Monday, January 31, 2011

Attention all Personnel

Update your blogs, folks! I know you've been up to something; what is it? What did you learn from it?

A short observation: I discovered the level of accuracy in my technique at pool vastly improved if I decreased the distance between cue and cue ball. Short stroke trumps long stroke.

Another short observation: Under sail, when preparing for a gybe, be sure you are running directly down wind. A gybe should not involve significant rudder/tiller movements, and one's heading should not change dramatically. In this video, the nose of the boat does not turn during the gybe; the main is simply sheeted in until the wind carries it across.

Strolls through Piedmont Park are best completed with Emma and a smoothie.

Tuesday, January 18, 2011

Taste of AVX

One can use Intel's Software Development Emulator to execute programs utilizing unsupported ISA extensions such as Advanced Vector Extensions. This tool, based on Pin, instruments binaries and emulates instructions not supported in hardware. It also provides detailed instruction opcode histograms so you can, for instance, figure out whether some video game or library was compiled with SSE support.

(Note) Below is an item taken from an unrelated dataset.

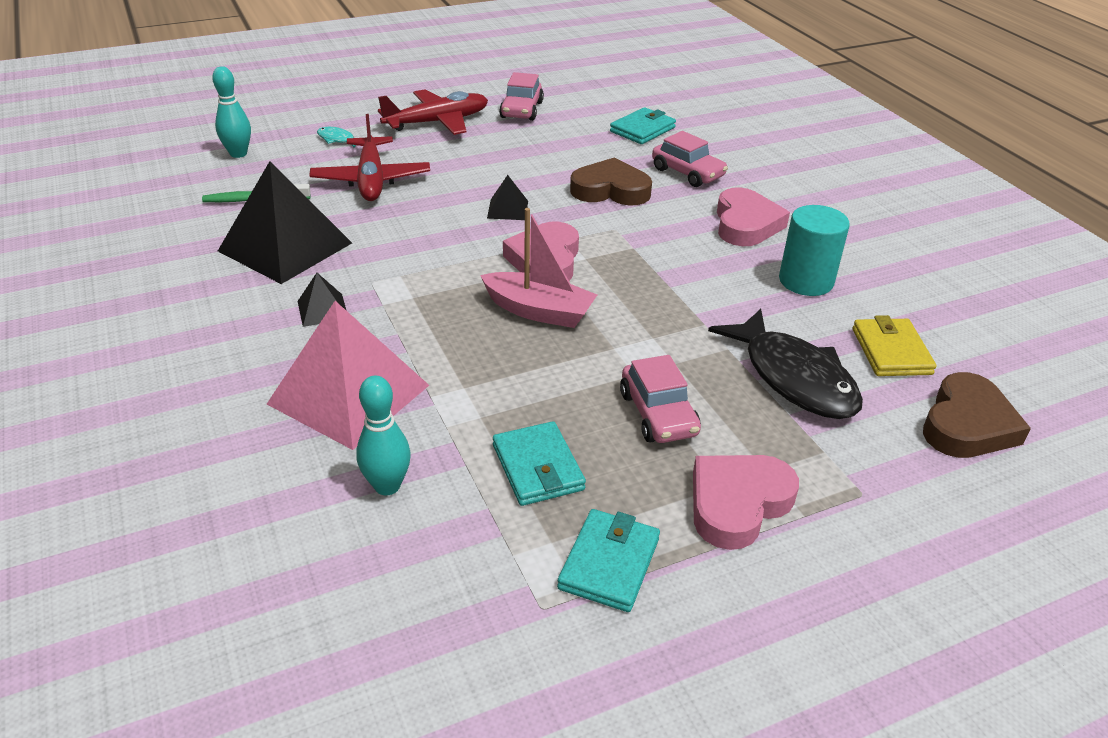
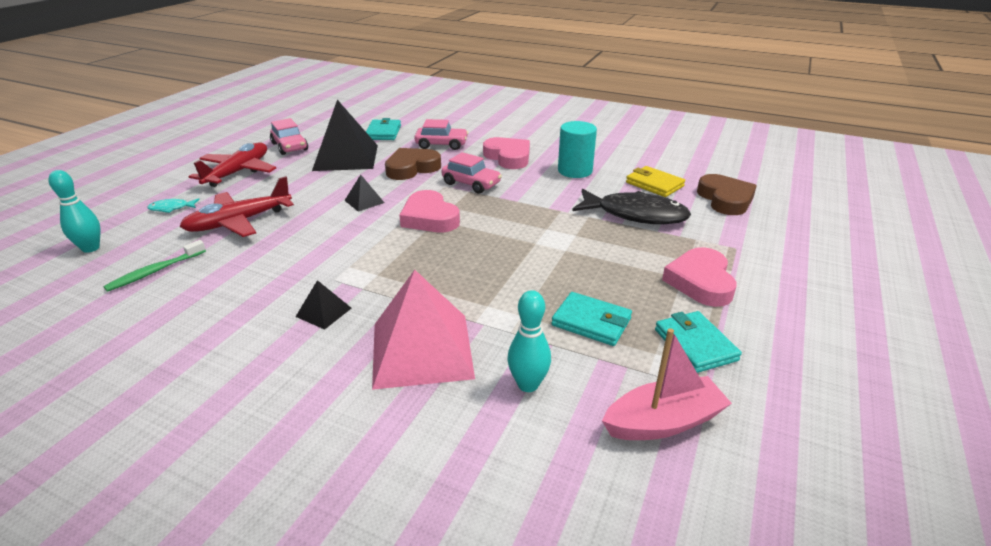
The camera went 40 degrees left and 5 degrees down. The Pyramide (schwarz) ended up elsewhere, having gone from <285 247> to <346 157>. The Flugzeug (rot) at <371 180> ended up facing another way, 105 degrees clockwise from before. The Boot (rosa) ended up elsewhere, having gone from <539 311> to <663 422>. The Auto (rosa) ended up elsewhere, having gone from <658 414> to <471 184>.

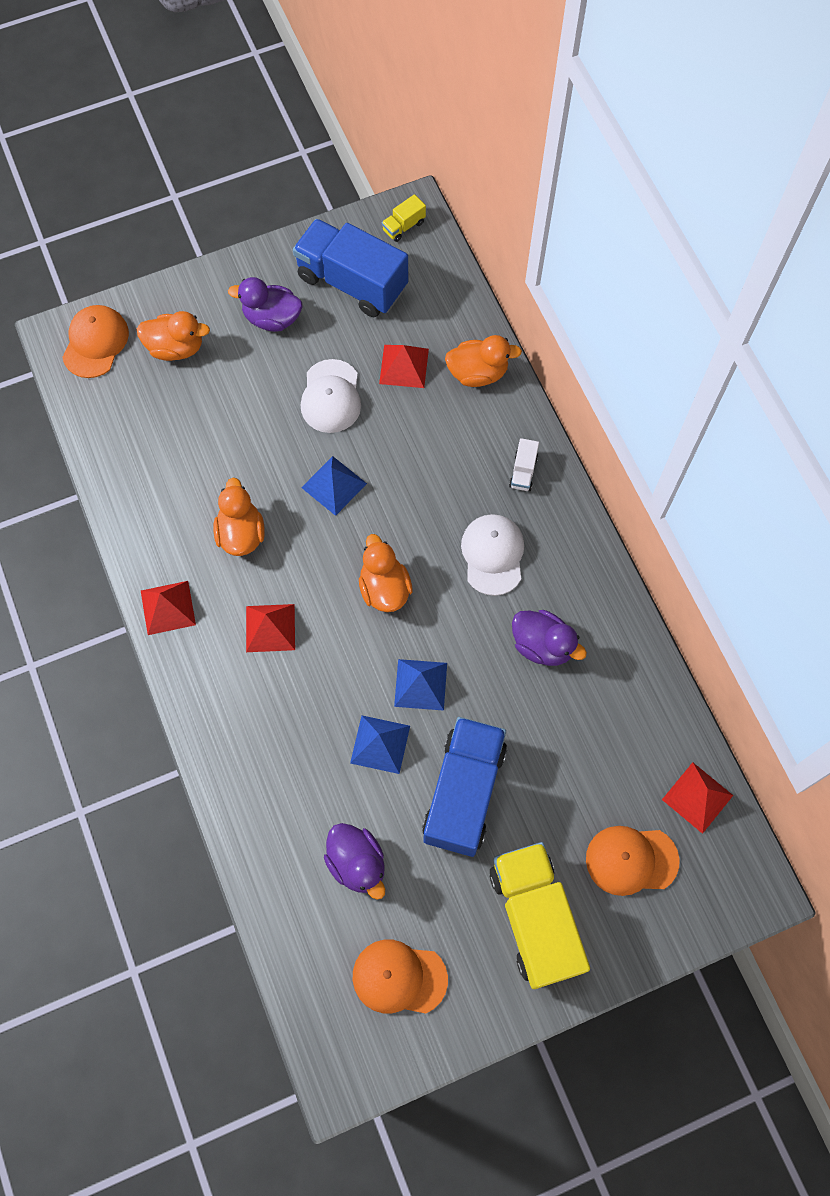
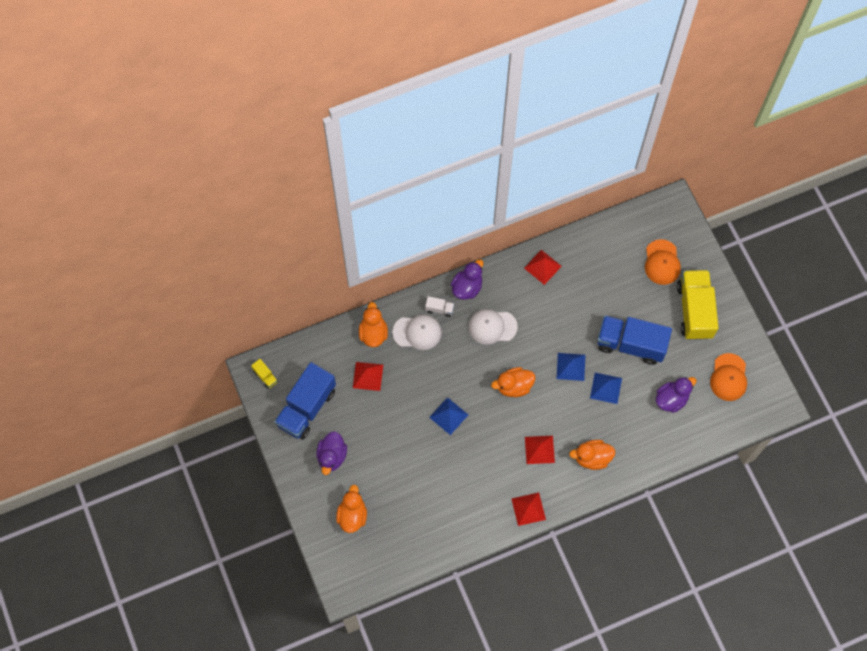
The camera went 90 degrees left and 0 degrees up. The second view lost the Kappe (orange) at <95 343>. The Ente (orange) ended up elsewhere, having gone from <241 533> to <592 458>. The Kappe (weiß) ended up elsewhere, having gone from <331 396> to <417 332>. The Lastwagen (gelb) at <534 918> ended up facing another way, 105 degrees clockwise from before. The Ente (lila) ended up elsewhere, having gone from <542 645> to <467 287>. The Pyramide (rot) ended up elsewhere, having gone from <697 797> to <542 267>.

Here's an example x86-64 function implementing element-wise multiply-accumulate of two single-precision floating-point vectors of arbitrary length.


; void vectorFMA(float *R, float *A, float *B, int N)
;
; R[i] += A[i] * B[i] for i = 0 .. N-1
;
; uses AVX to multiply two vectors, elementwise, and add
; results to a third vector
;
; rdi - R
; rsi - A
; rdx - B
; rcx - N
;
vectorFMA:

.L1:
; load words from R, A, and B
vmovups ymm1, [rdi]
vmovups ymm2, [rsi]
vmovups ymm3, [rdx]

; *R += *A * *B
vmulps ymm4, ymm2, ymm3
vaddps ymm5, ymm1, ymm4
vmovups [rdi], ymm5

; R+=8, A+=8, B+=8
add rdi, 32
add rsi, 32
add rdx, 32

; if (--rcx == 0) break;
dec rcx
jnz .L1
.L5:
ret


When our SandyBridge machine arrives next week, I should have a handful of interesting microbenchmarks to run on it.

Ferroequinology: Running Boards

We hoisted engineer's side running boards onto the brackets mounted the previous week. Now, it is possible to access the top of A&WP 290's boiler shell. We used the opportunity to heat and remove a handful of brackets to clear several sand and steam pipes.

Protip: when applying a socket wrench to a red-hot steel nut, make sure your gloves are dry to prevent any unwanted heat transfer...

Update: water soaked into gloves acts as a thermal conductor resulting in scalds if a gloved hand is applied to steel whose temperature is several hundred degrees above the boiling point of water.

Friday, January 14, 2011

Wanted

My notebook. Last seen December 6, 2010.

Constant-time Set Membership

While scouring the internet yesterday, I came upon an article written by Preston Briggs, currently at NVIDIA and a former office mate in Bellevue. Efficient representation for sparse sets.

This paper considers set representations of objects for which a bijection to the natural numbers exists and provides a novel alternative to bit vectors.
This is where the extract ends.